LA COMUNIDAD ÁRABE: TRABAJO, SOLIDARIDAD Y UNA IDENTIDAD QUE DEJÓ HUELLA EN LA CIUDAD

La historia de Balcarce también se construyó con el esfuerzo de hombres y mujeres que llegaron desde tierras lejanas en busca de paz, libertad y un futuro mejor. Entre ellos, la comunidad árabe encontró en esta ciudad un lugar donde desarrollar su vida, formar sus familias y contribuir, con trabajo y compromiso, al crecimiento de la comunidad.

La organización institucional de esta colectividad comenzó el 6 de octubre de 1923 con la creación de la Sociedad Otomana de Socorros Mutuos. Su nombre respondía a una realidad histórica: gran parte de los inmigrantes procedentes de Siria, Líbano y otros territorios árabes arribaban a la Argentina con documentación emitida por el entonces Imperio Otomano, motivo por el cual popularmente fueron conocidos como “turcos”, aunque su origen y su identidad cultural eran árabes.

La institución nació con una veintena de socios y, apenas tres años después, ya reunía a cerca de noventa integrantes, reflejando el crecimiento de una colectividad que rápidamente encontró arraigo en Balcarce. Su primer presidente fue Jalil Gader, acompañado por una comisión directiva integrada por referentes de numerosas familias que marcarían el desarrollo de la entidad durante las décadas siguientes.

Desde sus comienzos, los inmigrantes árabes se distinguieron por su espíritu emprendedor. El comercio fue una de las actividades donde mayor protagonismo alcanzaron, aunque también participaron activamente en las tareas rurales y agrícolas.

Antigua Unión Árabe: de izquierda a derecha aparecen Jalil Muza Taha, Mohamed Hindi, Amado Isa, Salñim Y. Hamdan, Mohamed Maihub, Sueil Ghanime, Mehrez Brahin y Brahin Sudan

Con sacrificio, perseverancia y una fuerte cultura del trabajo lograron consolidarse como una comunidad respetada y plenamente integrada a la vida social balcarceña.

La evolución institucional acompañó los cambios históricos que atravesó el mundo árabe. En 1929 la entidad pasó a denominarse Sociedad Árabe Siria; en 1942 adoptó el nombre de Sociedad Sirio Libanesa; cinco años más tarde se convirtió en Centro Sirio Árabe y, en 1952, una nueva asamblea resolvió denominarla Sociedad Unión Árabe de Socorros Mutuos.

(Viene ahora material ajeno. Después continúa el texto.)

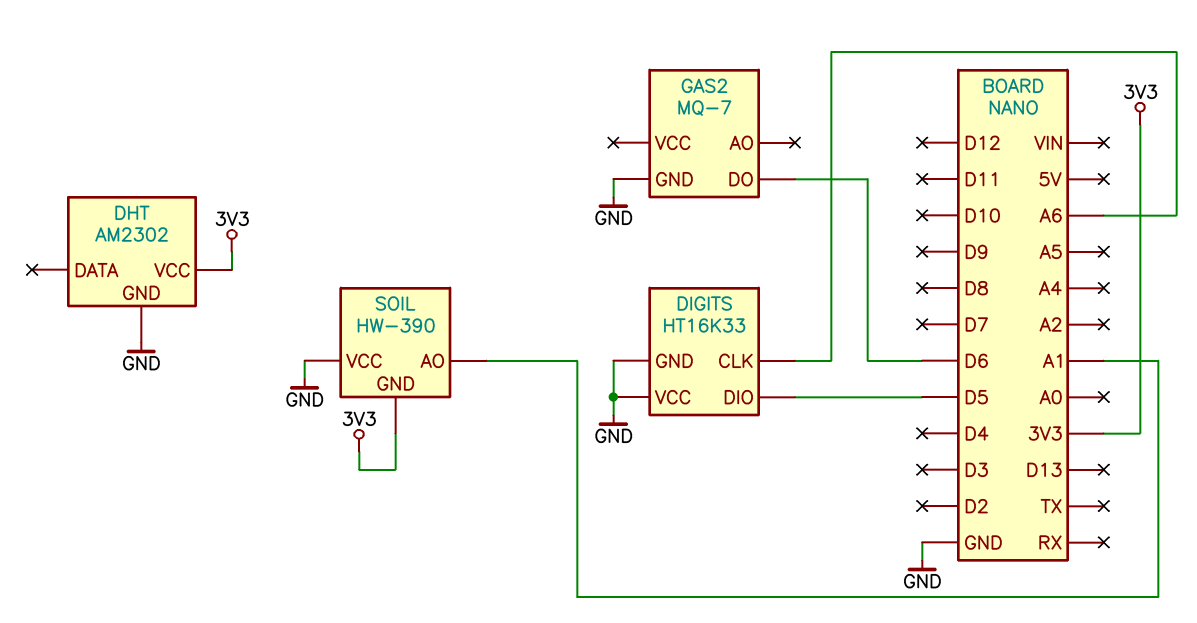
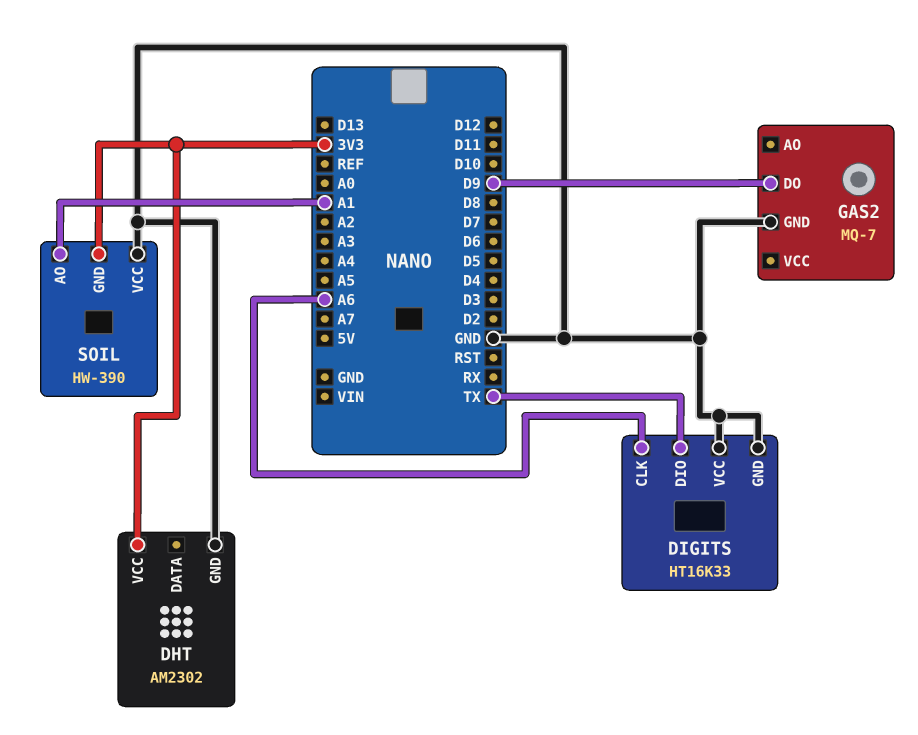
DIGITS pin DIO: D5 -> TX
GAS2 pin DO: D6 -> D9

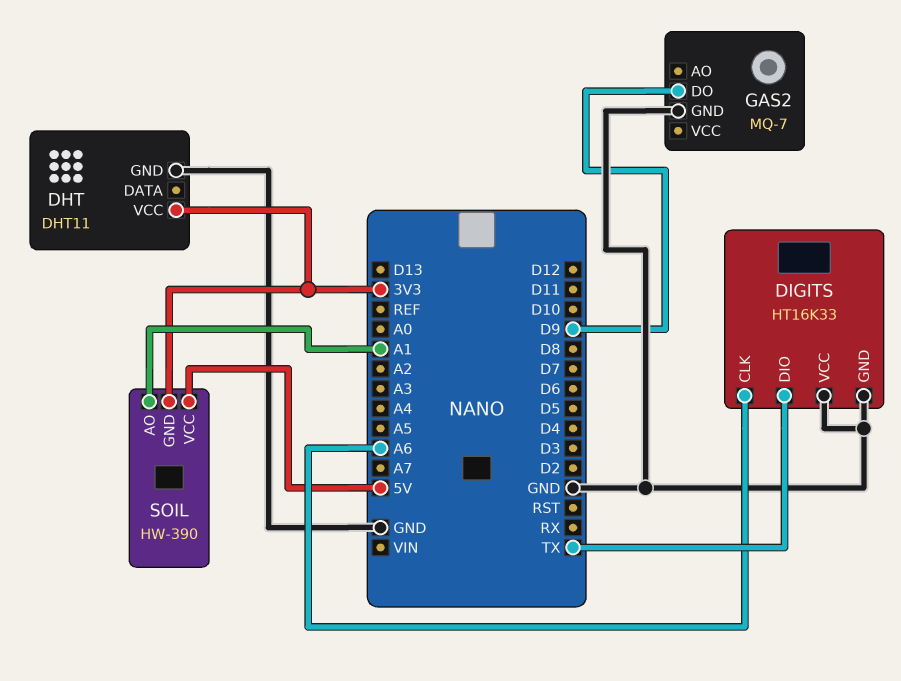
DHT: AM2302 -> DHT11
SOIL pin VCC: GND -> 5V

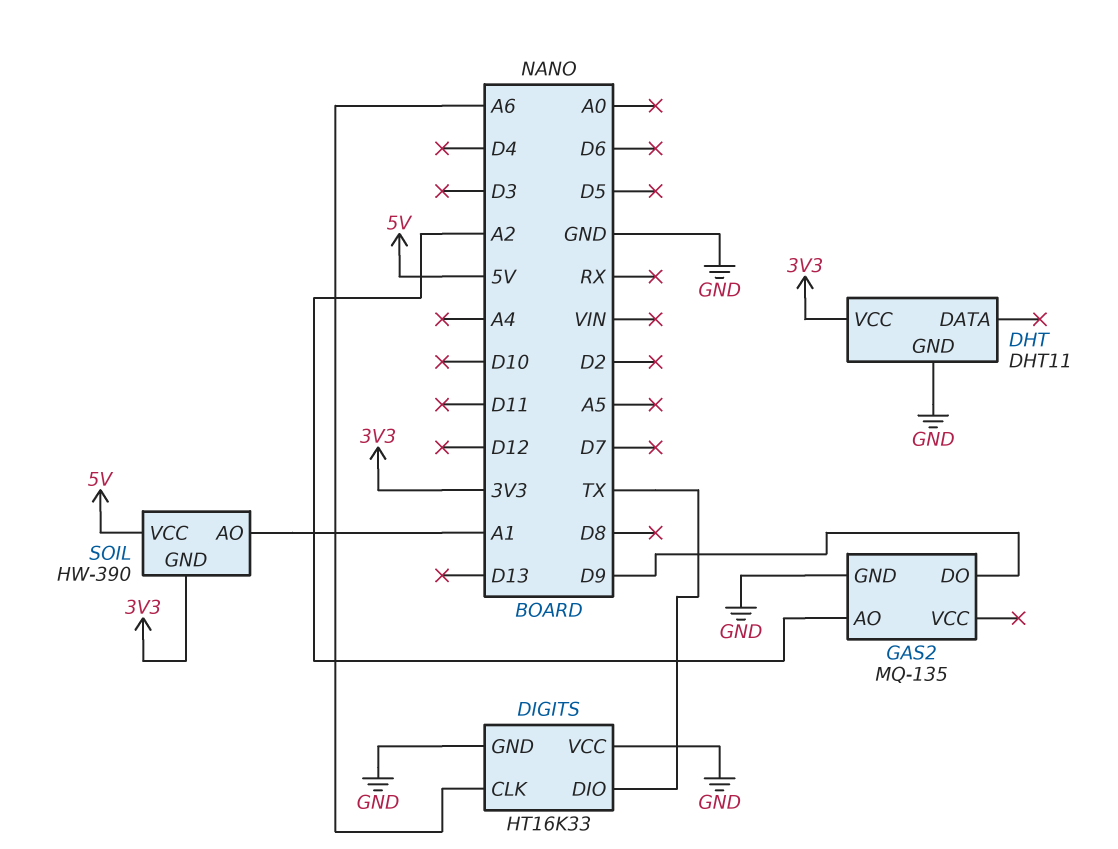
GAS2: MQ-7 -> MQ-135
GAS2 pin AO: none -> A2

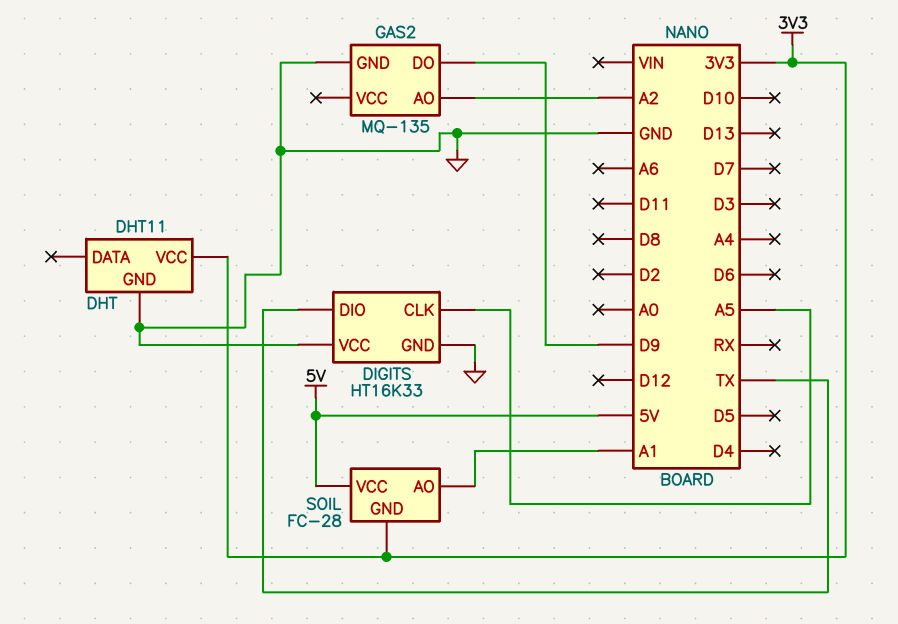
DIGITS pin CLK: A6 -> A5
SOIL: HW-390 -> FC-28

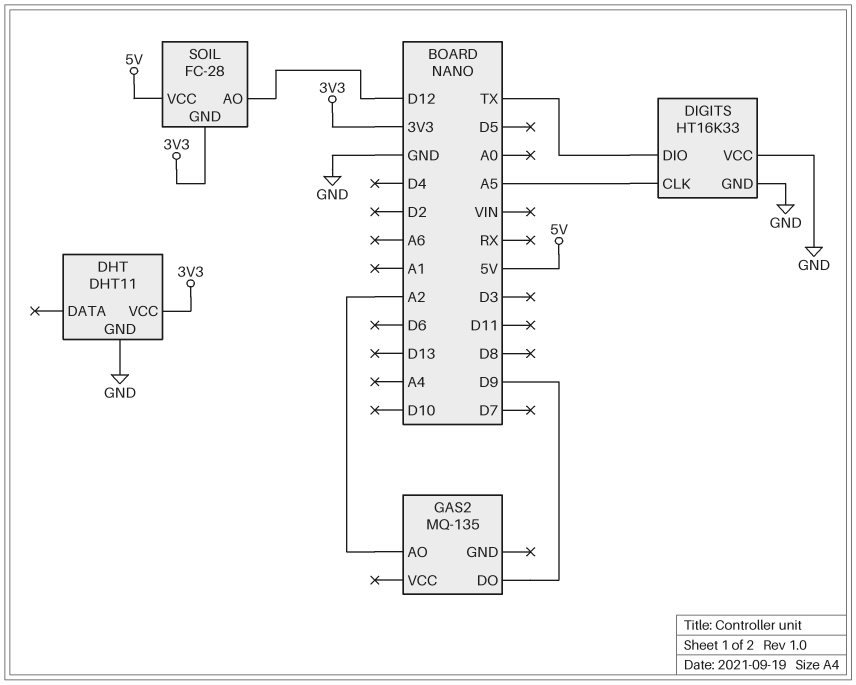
GAS2 pin GND: GND -> none
SOIL pin AO: A1 -> D12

Ese mismo año se concretó uno de los mayores anhelos de la colectividad: la compra del inmueble ubicado en calle 16, entre 9 y 11, que desde entonces se transformó en su sede social y en un punto de encuentro para varias generaciones de descendientes árabes.

Finalmente, el 10 de enero de 1981, tras la remodelación integral del edificio y con el reconocimiento de la Personería Jurídica otorgada por la Provincia de Buenos Aires, la institución adoptó el nombre con el que continúa hasta la actualidad: Unión Árabe de Balcarce.

A lo largo de más de un siglo, la entidad ha preservado las tradiciones, costumbres y expresiones culturales de sus pueblos de origen, al tiempo que fortaleció los vínculos con toda la comunidad balcarceña mediante actividades sociales, culturales e institucionales.

Un viaje marcado por el sacrificio

El libro Los árabes en Balcarce, escrito por Manuel Iarrar, recoge valiosos testimonios sobre la llegada de estos inmigrantes al país. Allí se recuerda que la mayoría no emigró por elección, sino empujada por las guerras, las persecuciones y la pérdida de sus bienes y libertades.

Muchos debieron reunir entre familiares y amigos el dinero necesario para costear el pasaje; otros abandonaron su tierra con identidades modificadas para sortear los controles políticos de la época. Incluso, al arribar a la Argentina, numerosos nombres fueron castellanizados, una práctica habitual en las oficinas de inmigración.

La mayoría llegó con muy pocos recursos materiales, pero encontró en la solidaridad de quienes ya se habían establecido en el país el apoyo necesario para comenzar una nueva vida. Ese espíritu de ayuda mutua, sumado a una profunda vocación de trabajo, permitió que numerosas familias echaran raíces en Balcarce y se integraran plenamente a la comunidad.

Un legado que permanece

En el marco del 150º aniversario de la fundación de Balcarce, resulta oportuno reconocer el aporte de la comunidad árabe, cuya historia forma parte del patrimonio colectivo de la ciudad.

Fuente: Adaptación basada en el libro Los árabes en Balcarce, de Manuel Iarrar, con aportes documentales facilitados por integrantes de la Unión Árabe de Balcarce.